29 Aug 2022

Easy IPCC part 1: Multi-Model Datatree

12 minute read

Handling heterogenous climate model data with xarray-datatree

Easy IPCC Part 1: Multi-Model Datatree

By Tom Nicholas (@TomNicholas) and Julius Busecke (@jbusecke)

(Originally posted on the Pangeo Medium blog)

In this series of blog posts we aim to quickly reproduce a panel from one of the key figures (fig. 9.3a) of the IPCC AR6 Report from the raw climate model simulation data, using Pangeo cloud-native tools. This figure is critical: it literally shows our best estimate of the future state of the climate given certain choices by humanity.

This figure shows both the historical and projected global average temperature of the ocean’s surface, as used in different Global Climate Models. The projections are for possible trajectories of greenhouse gas emissions based on various socio-economic pathways (Neill et al. 2017).

However, the process of creating it is potentially very cumbersome: it involves downloading large files, idiosyncratic code to produce intermediate datafiles, and lots more code to finally plot the results. The open sharing of code used for the latest IPCC report inspired us to try to make this process easier for everyone.

The numerical model output produced under the Coupled Model Intercomparison Project 6 (CMIP6) output is publicly available (distributed by the Earth System Grid Federation), so the scientific community should be able to reproduce this plot from scratch, and then build upon it as the underlying science advances.

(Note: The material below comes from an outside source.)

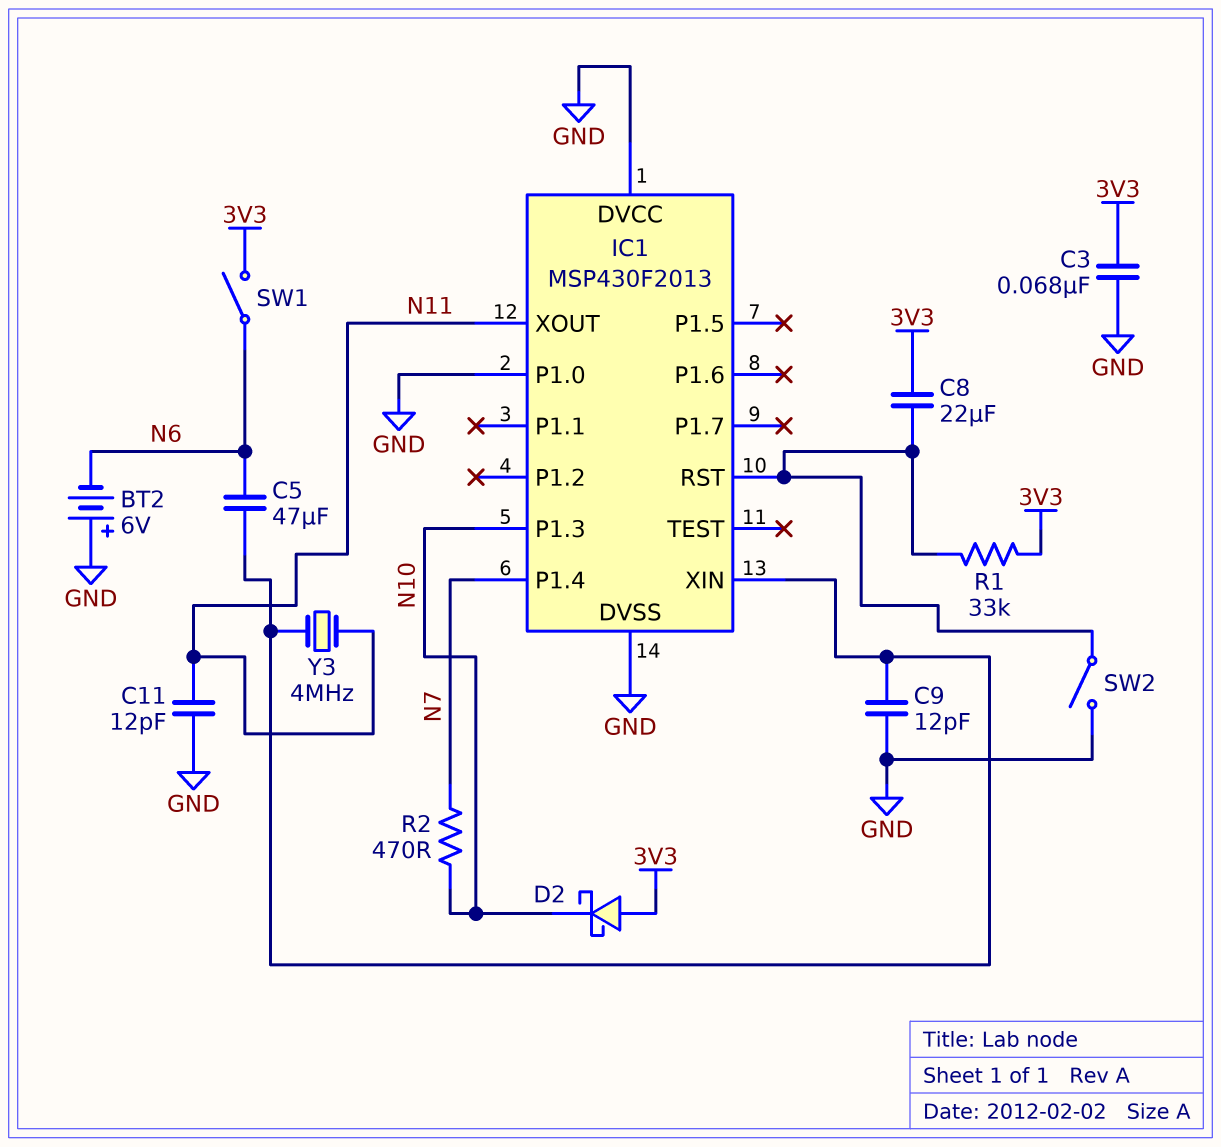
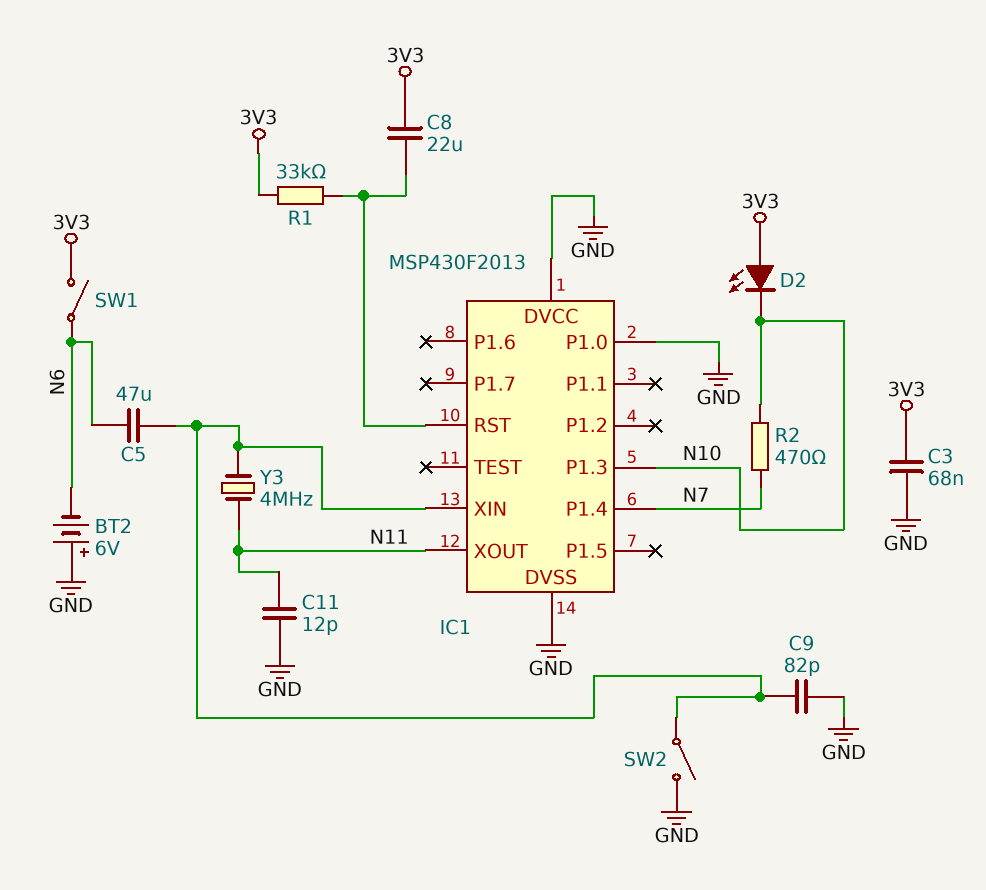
C9: 12pF (GND, IC1/XIN) -> 82pF (GND, IC1/XIN)
D2: schottky (A 3V3, K N10) -> LED (A 3V3, K N10)
SW2: switch (GND, IC1/RST) -> switch (GND, IC1/XIN)

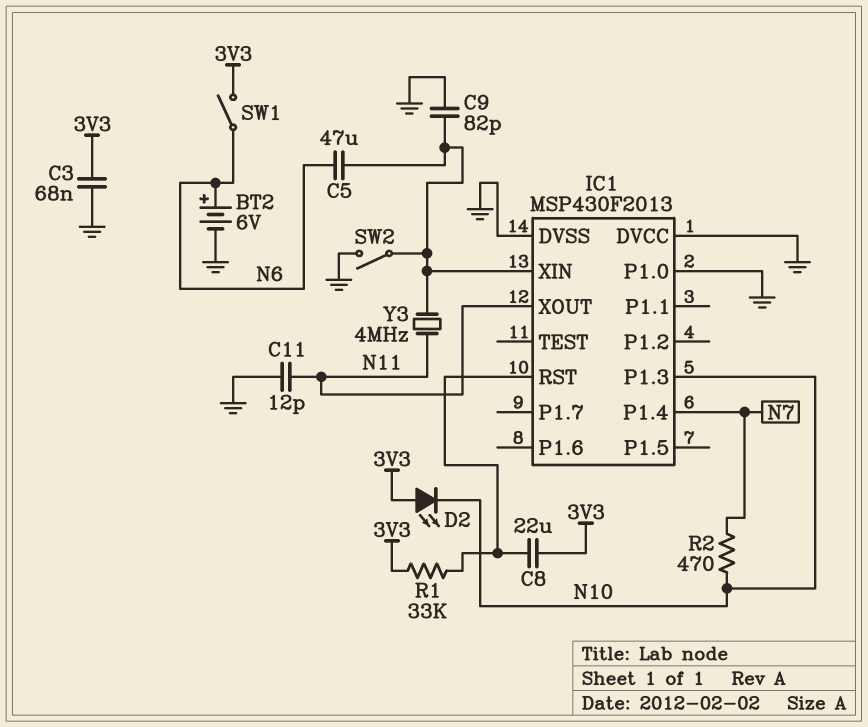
BT2: 6V (plus GND, minus N6) -> 6V (plus N6, minus GND)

Due to recent advances in software and the migration of the CMIP6 data archive into the cloud, we are now able to produce this panel rapidly from raw data using easily available public cloud computing.

Working with many CMIP6 datasets at once can be cumbersome because each model has different size and coordinates. In this blogpost we highlight the new xarray-datatree package, which helps organize the many datasets in CMIP6 into a single tree-like data structure.

There have been other attempts to analyze, organize, and visualize multi-model experiments, but here we prioritize modularity, flexibility, extensibility, and using domain-agnostic tools.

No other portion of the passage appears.